Ariaferma
Cuando los roles no son

País: Italia
Año: 2021
Dirección: Leonardo di Costanzo
Guion: Leonardo di Costanzo, Bruno Oliviero, Valia Santella
Título original: Ariaferma
Género: Drama
Productora: Tempesta, Amka Films Productions, RAI Cinema, RSI-Radiotelevisione Svizzera, Office Fédéral de la Culture, Fondazione Sardegna Film Commission, Eurimages, Vision Distribution, Ministero della Cultura, CNC Aide aux cinémas du monde - Institut Français
Fotografía: Luca Bigazzi
Edición: Carlotta Cristiani
Música: Pasquale Scialo
Reparto: Toni Servillo, Silvio Orlando, Fabrizio Ferracane, Salvatore Striano, Roberto De Francesco, Antonio Buil, Giovanni Vastarella, Leonardo Capuano
Duración: 117 minutos

País: Italia
Año: 2021
Dirección: Leonardo di Costanzo
Guion: Leonardo di Costanzo, Bruno Oliviero, Valia Santella
Título original: Ariaferma
Género: Drama
Productora: Tempesta, Amka Films Productions, RAI Cinema, RSI-Radiotelevisione Svizzera, Office Fédéral de la Culture, Fondazione Sardegna Film Commission, Eurimages, Vision Distribution, Ministero della Cultura, CNC Aide aux cinémas du monde - Institut Français
Fotografía: Luca Bigazzi
Edición: Carlotta Cristiani
Música: Pasquale Scialo
Reparto: Toni Servillo, Silvio Orlando, Fabrizio Ferracane, Salvatore Striano, Roberto De Francesco, Antonio Buil, Giovanni Vastarella, Leonardo Capuano
Duración: 117 minutos

Tras cuatro años de parón, Di Costanzo se arriesga con un thriller hecho a fuego lento sin perder la noción de su argumento fílmico. Con cierto toque humanista y dramático, el largometraje indaga en los roles y los estereotipos dentro de las prisiones.
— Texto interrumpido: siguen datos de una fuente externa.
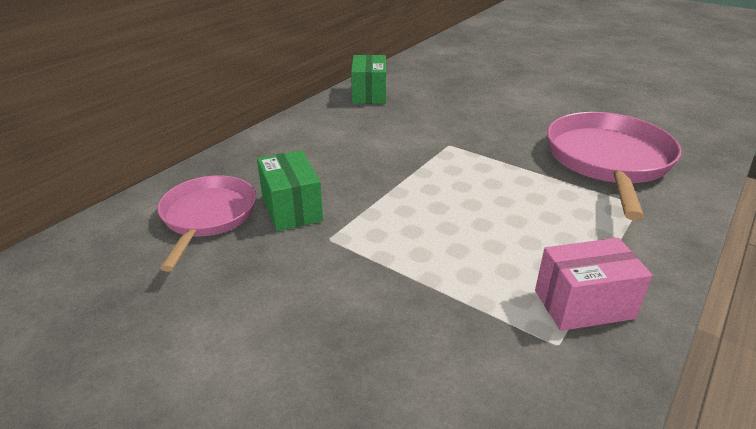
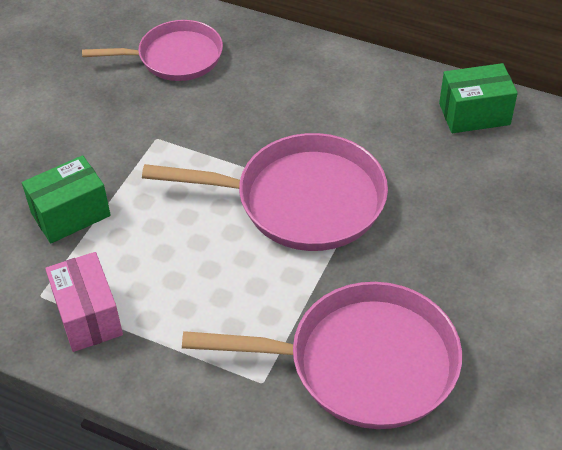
camera: 80 degrees right, 15 degrees up
(291, 208) = (197, 105): green box -> green box (70, 214)
(439, 167) = (301, 200): none -> pink pan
Las prisiones han sido ámbito de estudio para la psicología en muchos ocasiones. El experimento más reconocido fue el que emuló el psicólogo Philip Zimbardo en los almacenes de la Universidad de Stanford, allá por el año 1971. En este, veinticuatro ciudadanos seleccionados a través de un anuncio en el periódico participaron en un juego de roles donde un grupo —conformado por algunos de ellos— eran guardianes, mientras que otros pocos ejercían como prisioneros. Dicho experimento finalizó a la semana de comenzar y es que en tan poco periodo de tiempo, las situaciones abusivas que ejercían los ciudadanos/guardianes sobre los ciudadanos/prisioneros eran desmedidas. Con el Experimento de la prisión de Stanford se concluyó que el ser humano se mueve por atribuciones situacionales y disposicionales. Es decir, las personas que participaron en esta situación actuaban con cierto rol de poder ya que el contexto —la prisión, el uniforme, las figuras de autoridad de los psicólogos—, así como la propia percepción de este rol de poder —cómo se ve el individuo a sí mismo— ponían en marcha la ejecución de todo tipo de actos deleznables. Entonces, ¿qué pasaría si las principales figuras que dan el poder desaparecieran? ¿Y si solo quedara un grupo de doce prisioneros? Estas preguntas transmiten el testigo de un hijo de sicilianos emigrados —como es Zimbardo— a otro italiano: Leonardo di Costanzo.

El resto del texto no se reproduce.